THE belief that a positive attitude can help fight cancer has been debunked by Australian specialists who have proved a fighting spirit does not improve survival chances.
The researchers said they realised their findings, presented at a major cancer conference in Chicago today, might not impress the majority of patients who believed their outlook could help their diagnosis, but said it could be good news too.
"People often really beat themselves up and blame their attitude if their cancer relapses," said Professor Kelly-Anne Phillips, a medical oncologist at the Peter MacCallum Cancer Centre in Melbourne.
"We've shown absolutely that you're not at fault.
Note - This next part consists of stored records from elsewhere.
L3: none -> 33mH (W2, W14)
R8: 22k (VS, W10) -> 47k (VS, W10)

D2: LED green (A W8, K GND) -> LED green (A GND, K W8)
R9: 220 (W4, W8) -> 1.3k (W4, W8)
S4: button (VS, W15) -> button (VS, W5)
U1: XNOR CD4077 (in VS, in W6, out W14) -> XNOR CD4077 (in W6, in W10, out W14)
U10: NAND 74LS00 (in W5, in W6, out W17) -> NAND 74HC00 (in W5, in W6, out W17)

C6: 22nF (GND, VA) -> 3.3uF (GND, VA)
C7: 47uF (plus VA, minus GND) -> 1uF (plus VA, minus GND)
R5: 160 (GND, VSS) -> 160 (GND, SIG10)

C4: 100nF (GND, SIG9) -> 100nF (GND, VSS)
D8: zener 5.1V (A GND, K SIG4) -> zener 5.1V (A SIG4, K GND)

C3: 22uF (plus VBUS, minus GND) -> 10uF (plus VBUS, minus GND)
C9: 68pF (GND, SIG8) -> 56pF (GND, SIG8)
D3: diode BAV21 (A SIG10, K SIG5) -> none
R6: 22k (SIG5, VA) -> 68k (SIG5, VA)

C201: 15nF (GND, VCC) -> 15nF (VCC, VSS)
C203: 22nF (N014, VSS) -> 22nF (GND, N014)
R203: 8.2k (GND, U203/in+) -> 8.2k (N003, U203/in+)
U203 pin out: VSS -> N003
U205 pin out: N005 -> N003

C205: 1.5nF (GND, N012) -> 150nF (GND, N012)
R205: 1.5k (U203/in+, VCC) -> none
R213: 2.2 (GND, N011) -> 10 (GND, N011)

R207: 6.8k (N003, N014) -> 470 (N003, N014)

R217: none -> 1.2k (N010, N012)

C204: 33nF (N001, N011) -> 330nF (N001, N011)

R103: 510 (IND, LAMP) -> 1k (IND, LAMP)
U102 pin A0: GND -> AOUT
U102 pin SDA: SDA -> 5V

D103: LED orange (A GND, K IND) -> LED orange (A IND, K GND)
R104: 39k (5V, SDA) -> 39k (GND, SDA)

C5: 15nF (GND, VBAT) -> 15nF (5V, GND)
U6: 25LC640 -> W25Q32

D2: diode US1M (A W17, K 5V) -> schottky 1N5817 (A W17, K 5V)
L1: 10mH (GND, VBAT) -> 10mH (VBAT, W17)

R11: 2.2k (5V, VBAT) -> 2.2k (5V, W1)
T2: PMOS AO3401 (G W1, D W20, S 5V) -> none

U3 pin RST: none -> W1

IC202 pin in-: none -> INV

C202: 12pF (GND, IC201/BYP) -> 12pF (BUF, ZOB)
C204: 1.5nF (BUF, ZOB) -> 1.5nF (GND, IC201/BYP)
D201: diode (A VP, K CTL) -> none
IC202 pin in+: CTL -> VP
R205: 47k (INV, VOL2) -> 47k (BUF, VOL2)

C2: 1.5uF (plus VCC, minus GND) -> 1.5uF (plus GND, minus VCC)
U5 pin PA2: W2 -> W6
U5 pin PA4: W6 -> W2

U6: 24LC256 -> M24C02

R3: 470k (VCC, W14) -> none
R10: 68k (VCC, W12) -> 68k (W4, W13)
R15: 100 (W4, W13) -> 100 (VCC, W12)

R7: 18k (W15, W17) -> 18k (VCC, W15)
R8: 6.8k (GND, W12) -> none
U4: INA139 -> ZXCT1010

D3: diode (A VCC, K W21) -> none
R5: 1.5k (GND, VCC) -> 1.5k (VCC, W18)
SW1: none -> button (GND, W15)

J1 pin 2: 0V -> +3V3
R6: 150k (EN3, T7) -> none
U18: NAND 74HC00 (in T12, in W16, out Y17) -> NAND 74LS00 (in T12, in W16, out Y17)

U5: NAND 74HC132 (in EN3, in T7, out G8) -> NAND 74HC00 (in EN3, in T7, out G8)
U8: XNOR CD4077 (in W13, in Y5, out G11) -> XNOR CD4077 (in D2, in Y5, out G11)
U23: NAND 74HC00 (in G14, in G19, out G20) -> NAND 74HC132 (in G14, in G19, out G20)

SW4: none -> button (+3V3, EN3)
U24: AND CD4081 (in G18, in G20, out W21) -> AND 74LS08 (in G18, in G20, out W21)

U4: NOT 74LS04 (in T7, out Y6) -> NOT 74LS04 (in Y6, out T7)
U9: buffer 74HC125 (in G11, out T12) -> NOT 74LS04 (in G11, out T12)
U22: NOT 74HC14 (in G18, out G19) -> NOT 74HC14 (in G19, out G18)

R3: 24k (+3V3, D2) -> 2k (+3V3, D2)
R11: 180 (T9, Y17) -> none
You cannot influence your cancer with positive or negative thinking, depression, a fighting spirit, or any other factor.
"That should be reassuring, but I guess it could cut both ways."
The study involved 708 women in the Australian Breast Cancer Family Study who had been newly diagnosed with localised breast cancer and tracked them over eight years to see whether their cancer relapsed.
A quarter died over the period.
Levels of depression, anxiety and other factors like fatalist outlook, avoidance, anger, and feelings of hopelessness were also assessed.
"Essentially the bottom line is we didn't find any correlation at all between these issues and whether their cancer came back," Prof Phillips said.
"This goes against what the vast majority of patients believe."
Women who had an anxious preoccupation with their cancer were more likely to relapse but once the researchers adjusted for all the things known to cause recurrence, like size and grade of the tumour, this association disappeared, she said.
"The women who were anxiously preoccupied were the ones that had the worst tumours, so they were anxious and preoccupied for a reason," said Prof Phillips.
She said women may not like the news as it might make them feel like they have little control of their outcome, "but it's important to see the upside too".
Cancer Council Australia chief executive Professor Ian Olver said he had been involved in a smaller study in lung cancer that reached a similar conclusion.
"A positive attitude is great and it clearly helps quality of life when you're going through treatment but it makes an undetectable difference to disease," he said.